AptaDiff: de novo design and optimization of aptamers based on diffusion models

Abstract Aptamers are single-stranded nucleic acid ligands, featuring high affinity and specificity to target molecules. Traditionally they are identified from large DNA/RNA libraries using in vitro methods, like Systematic Evolution of Ligands by Exponential Enrichment (SELEX). However, these libraries capture only a small fraction of theoretical sequence space, and various aptamer candidates are constrained by actual sequencing capabilities from the experiment. Addressing this, we proposed AptaDiff, the first in silico aptamer design and optimization method based on the diffusion model. Our Aptadiff can generate aptamers beyond the constraints of high-throughput sequencing data, leveraging motif-dependent latent embeddings from variational autoencoder, and can optimize aptamers by affinity-guided aptamer generation according to Bayesian optimization. Comparative evaluations revealed AptaDiff’s superiority over existing aptamer generation methods in terms of quality and fidelity across four high-throughput screening data targeting distinct proteins.

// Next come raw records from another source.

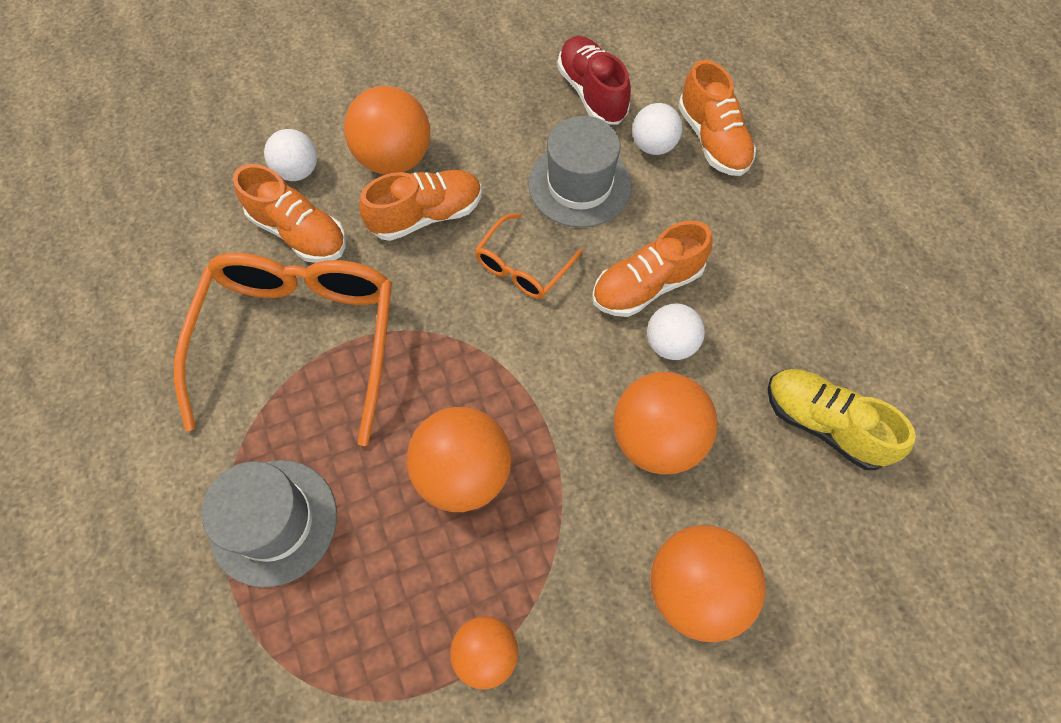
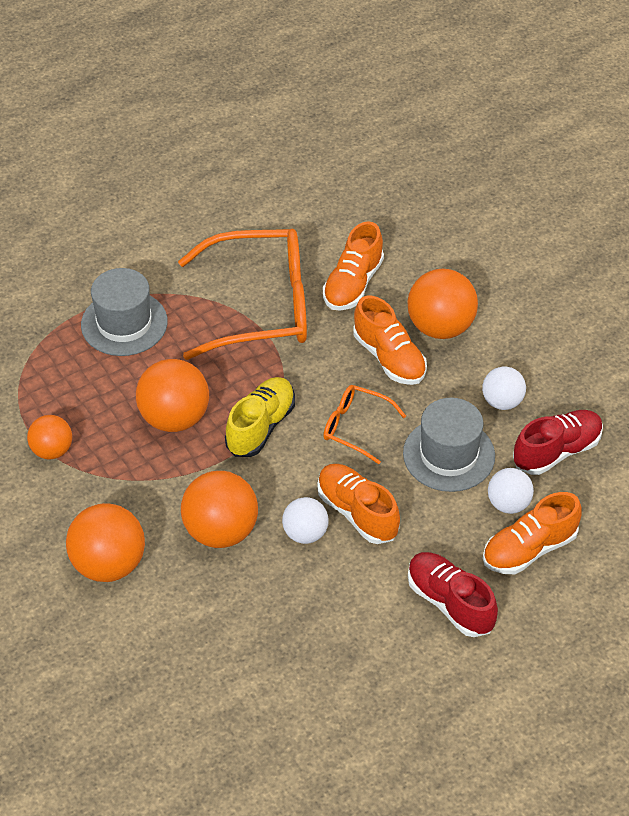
camera: 80 degrees right, 15 degrees down
(298, 171) = (410, 270): white ball -> white ball (502, 401)
(775, 220) = (450, 603): none -> red shoe
(823, 424) = (253, 643): yellow shoe -> yellow shoe (261, 427)

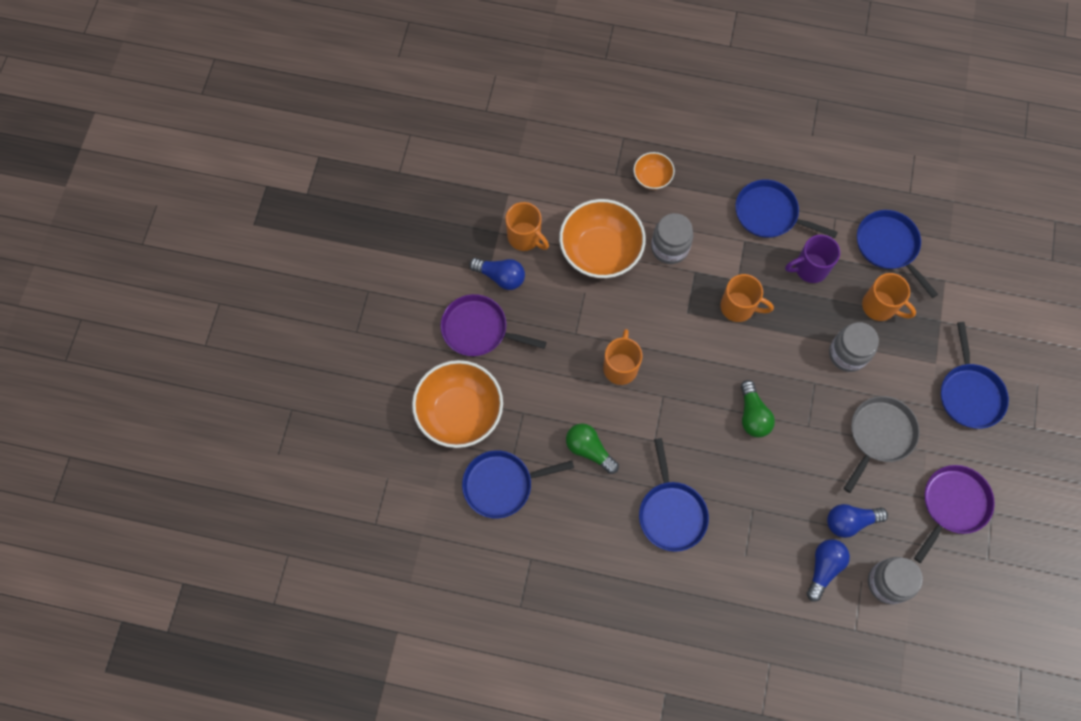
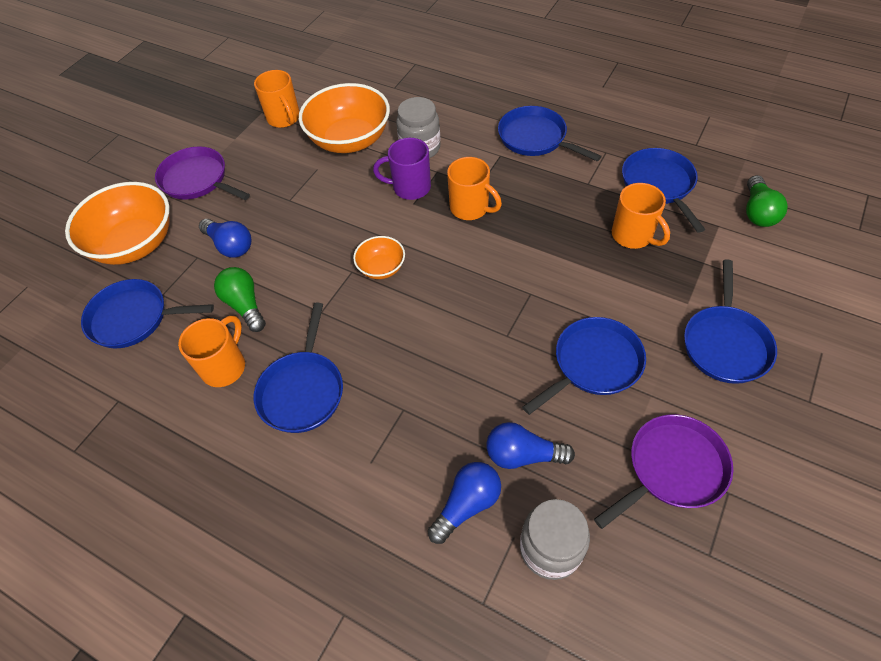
camera: 20 degrees right, 15 degrees down
(501, 277) = (244, 143): blue light bulb -> blue light bulb (230, 246)
(620, 367) = (319, 236): orange mug -> orange mug (225, 366)
(652, 177) = (428, 94): orange bowl -> orange bowl (381, 268)
(752, 415) = (444, 310): green light bulb -> green light bulb (757, 212)
(809, 268) = (562, 189): purple mug -> purple mug (410, 188)
(847, 354) = (580, 273): grey jar -> none
(879, 435) = (593, 364): grey pan -> blue pan

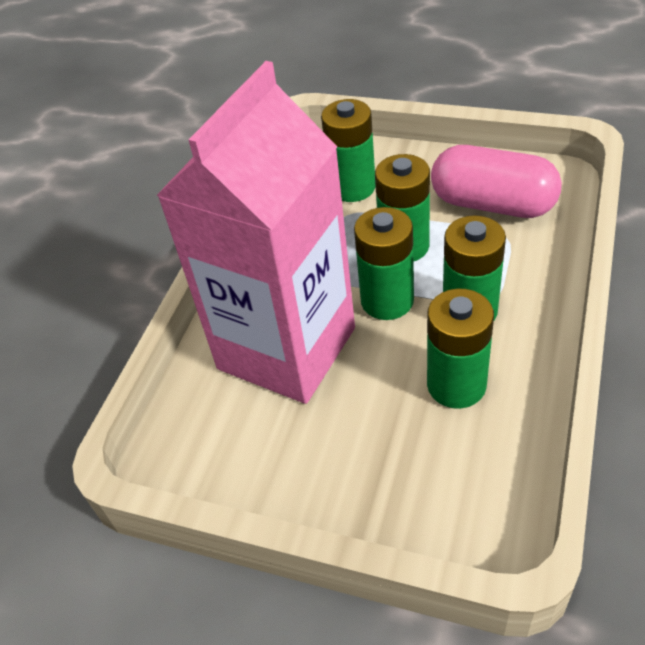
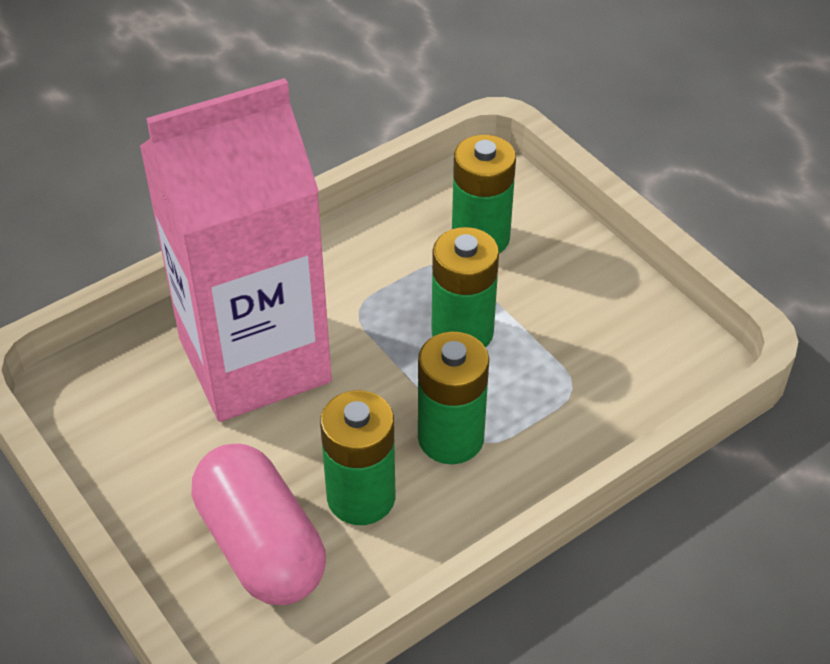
camera: 30 degrees right, 0 degrees up
(387, 301) = (387, 376): green battery -> none
(492, 204) = (597, 346): pink capsule -> pink capsule (261, 546)

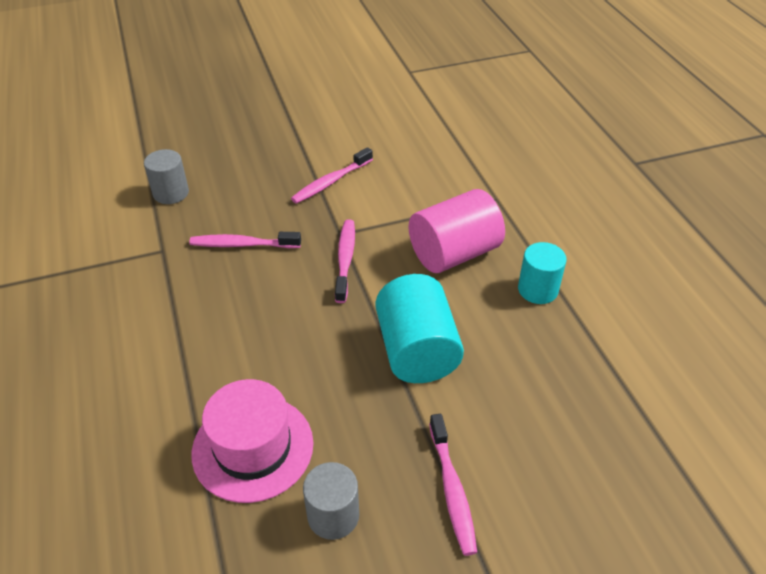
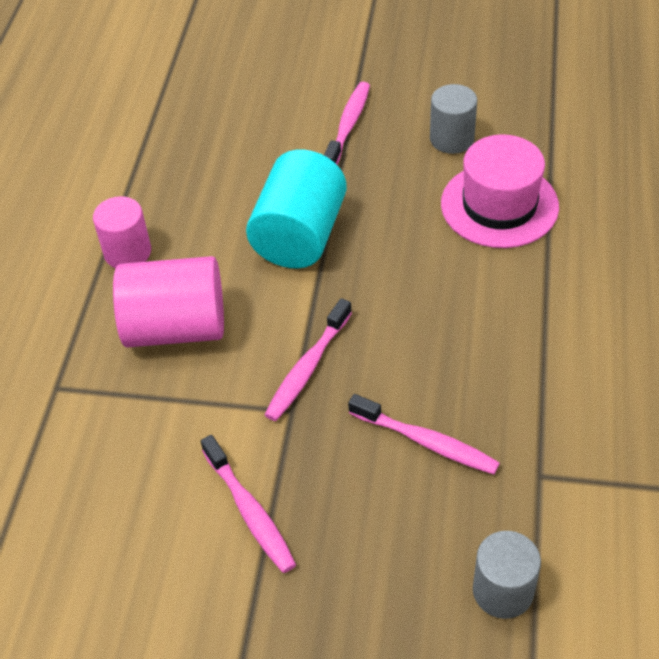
camera: 150 degrees left, 5 degrees up
(331, 182) = (250, 511): pink toothbrush -> pink toothbrush turned 75 degrees clockwise
(537, 290) = (127, 252): turquoise cylinder -> pink cylinder

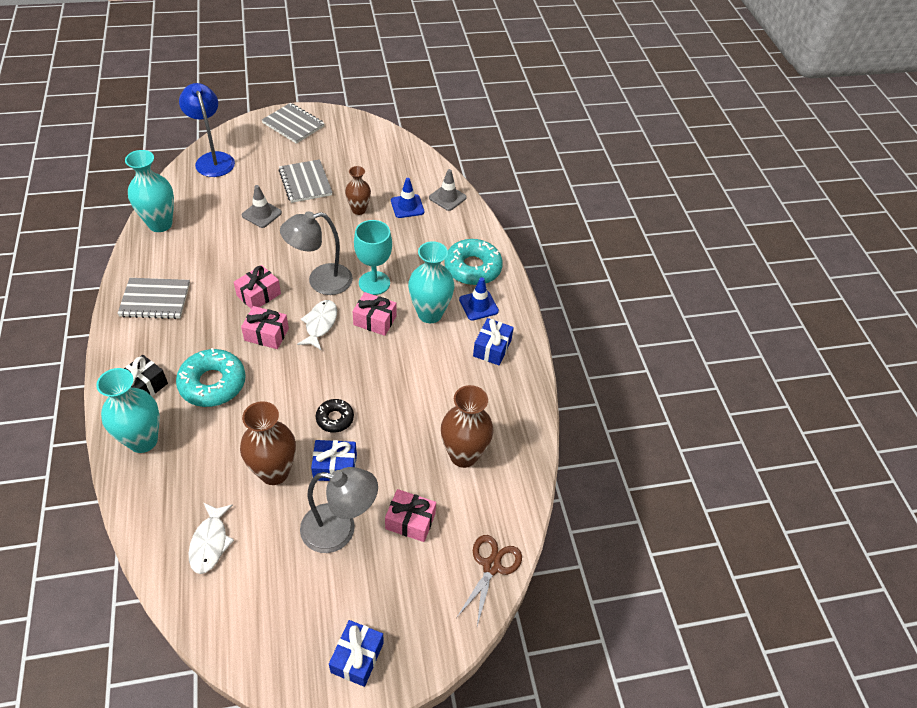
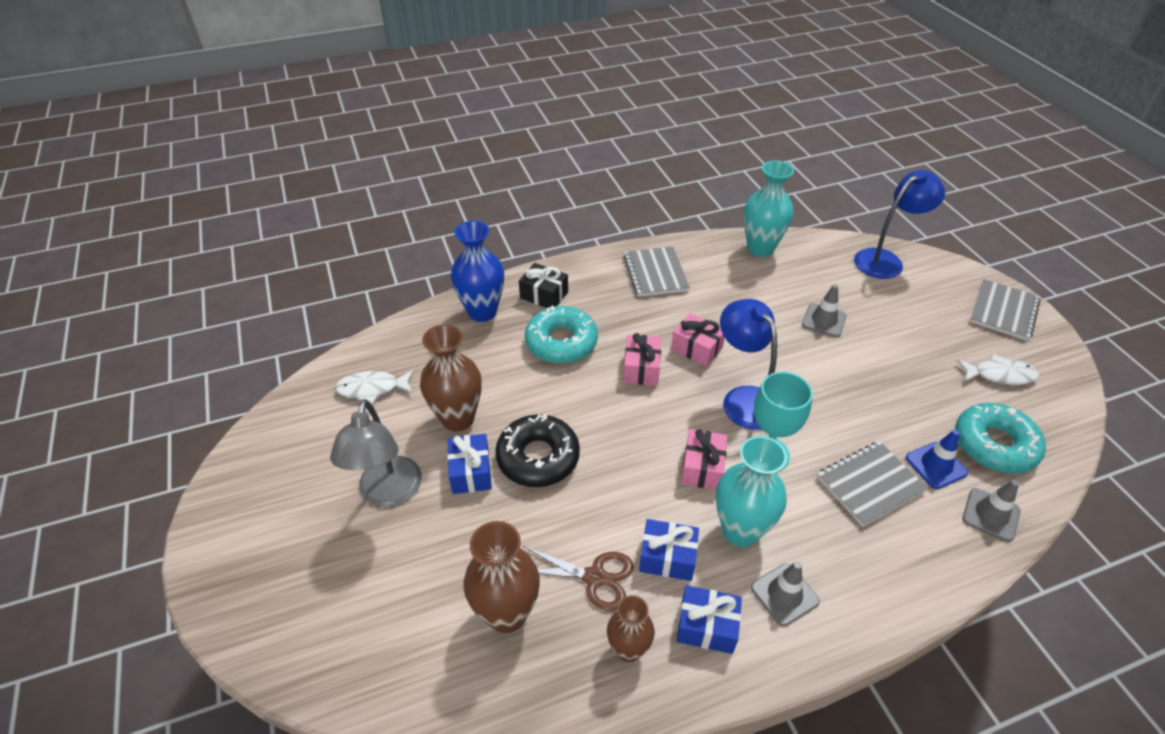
camera: 85 degrees right, 5 degrees down
(143, 440) = (482, 312): turquoise vase -> blue vase
(305, 182) = (905, 347): grey notebook -> grey notebook (870, 484)
(320, 324) = (675, 413): white fish -> white fish (1000, 375)
(321, 281) = (743, 399): grey lamp -> blue lamp
(335, 418) = (538, 457): black donut -> black donut, size x1.79
(357, 657) = (235, 542): blue gift -> blue gift (667, 557)
(359, 210) = (891, 411): brown vase -> brown vase (628, 649)
(410, 521) = (402, 565): pink gift -> none
(472, 268) = (858, 574): turquoise donut -> turquoise donut (994, 445)
(478, 305) = (784, 594): blue traffic cone -> grey traffic cone
(491, 566) = (338, 676): brown scissors -> brown scissors (594, 577)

Moreover, Surface Plasmon Resonance (SPR) experiments were conducted to validate the binding affinity of aptamers generated through Bayesian optimization for two target proteins. The results unveiled a significant boost of 87.9% and 60.2% in RU values, along with a 3.6-fold and 2.4-fold decrease in KD values for the respective target proteins. Notably, the optimized aptamers demonstrated superior binding affinity compared to top experimental candidates selected through SELEX, underscoring the promising outcomes of our AptaDiff in accelerating the discovery of superior aptamers. Key Points We proposed AptaDiff, the first in silico aptamer design method based on the diffusion model. Aptadiff can generate aptamers beyond the constraints of high-throughput sequencing data. Aptadiff can optimize aptamers through affinity-guided generation via Bayesian optimization within a motif-dependent latent space, and the affinity of the optimized aptamers to the target protein is better than the best experimental candidate from traditional SELEX screening. Aptadiff consistently outperforms the current state-of-the-art method in terms of quality and fidelity across high-throughput screening data targeting distinct proteins.